Since the dogs are moving symmetrically, the distance saperating them will decrease evenly as they case each other, so the dogs should catch each other in the center of the room. Their path will be curved, but for sake of approximation, lets se it’s a straigt line to the center.

Assuming that the dogs run at 1m/sec, and room is y x y in diamater.

h^2 = (y/2)^2 + (y/2)^2

h^2 = 2(y/2)^2

h = sqrt(2) * y/2

h = y/sqrt(2) meters

thus it would take the dogs approximtly y/sqrt(2) seconds to catch each other. This is a lower bounds, as the dog will not be traveling in a straight line, but along a curve.

Some Other & Good Aproaches are

Each dog starts at the corner and moving symmetrically. So each dogs start moving perpendicular to the adjacent dogs. Lets assume v.
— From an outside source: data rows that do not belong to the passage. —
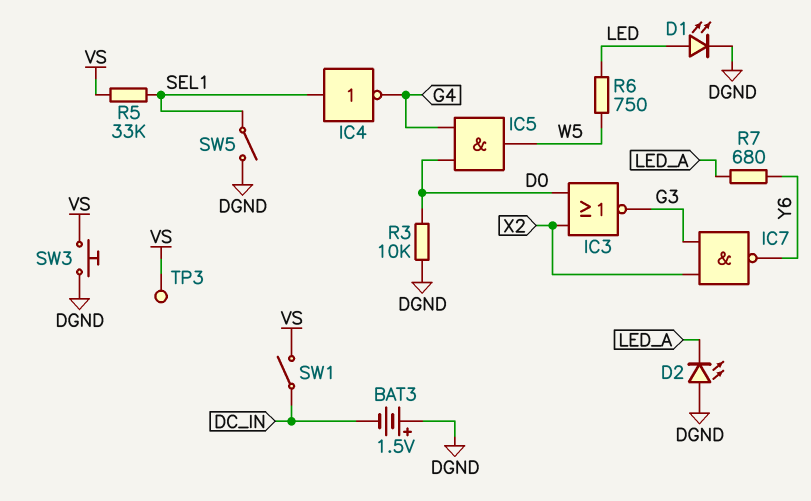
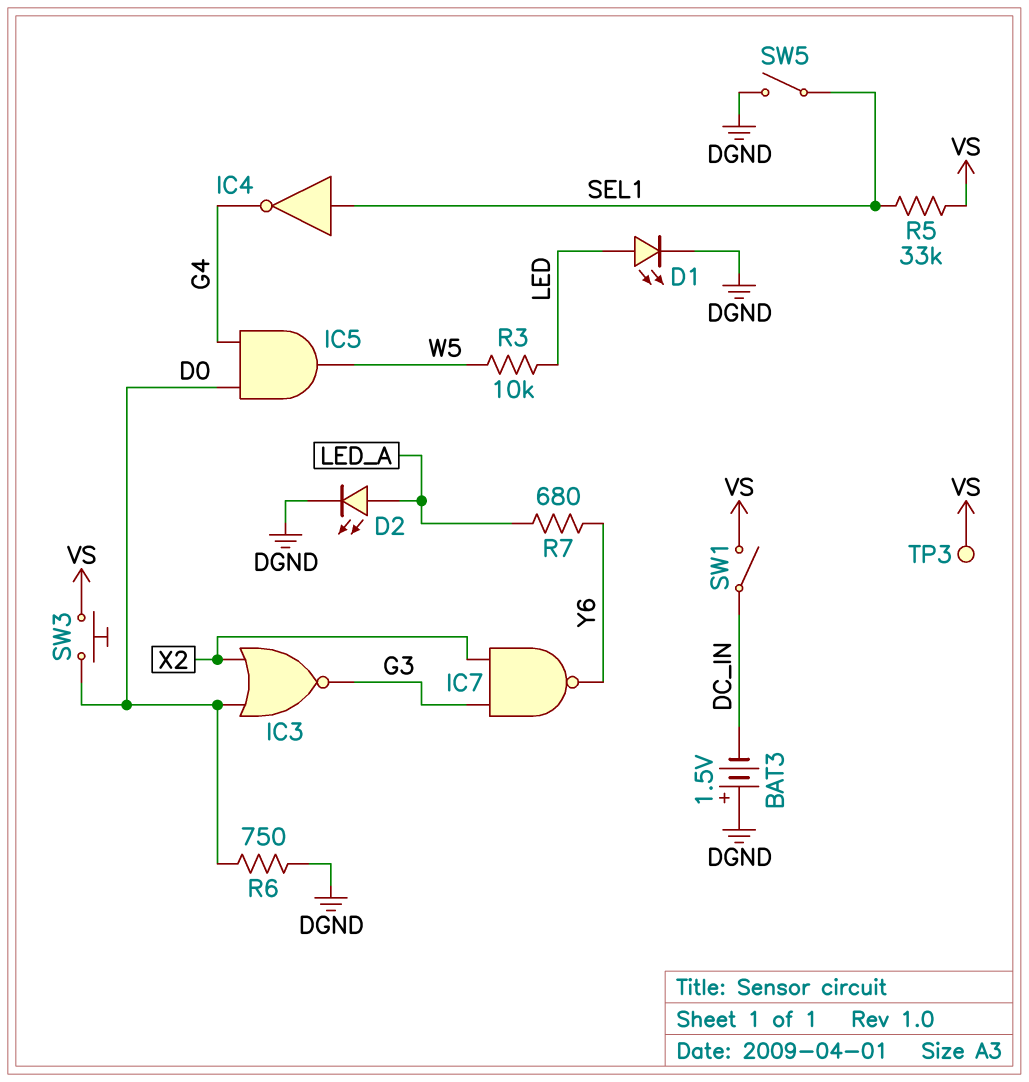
D2: LED (A DGND, K LED_A) -> LED (A LED_A, K DGND)
R3: 10k (D0, DGND) -> 10k (LED, W5)
R6: 750 (LED, W5) -> 750 (D0, DGND)
SW3: button (DGND, VS) -> button (D0, VS)

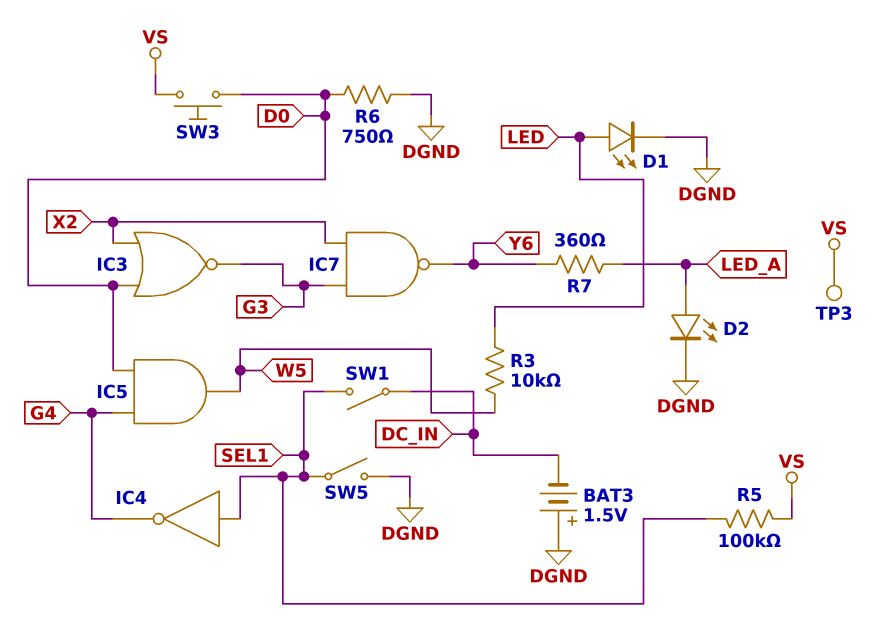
R5: 33k (SEL1, VS) -> 100k (SEL1, VS)
R7: 680 (LED_A, Y6) -> 360 (LED_A, Y6)
SW1: switch (DC_IN, VS) -> switch (DC_IN, SEL1)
So each one start moving with v towards the next dog.

If we see realtive speed of the dog1 (v1), w.r.t dog 2, it changes perpendicularly. So it’ll not affect the time taken along the direction of the dog1 to dog2 and the speed will be v only always.

So it they have started at corners with the distance of the length of the square(s).

Time = s/v. They’ll meet at the center.

Another Similar Approach is

Let’s the dogs be A, B, C and D where A is chasing B, B is chasing C, C is chasing D and D is chasing A.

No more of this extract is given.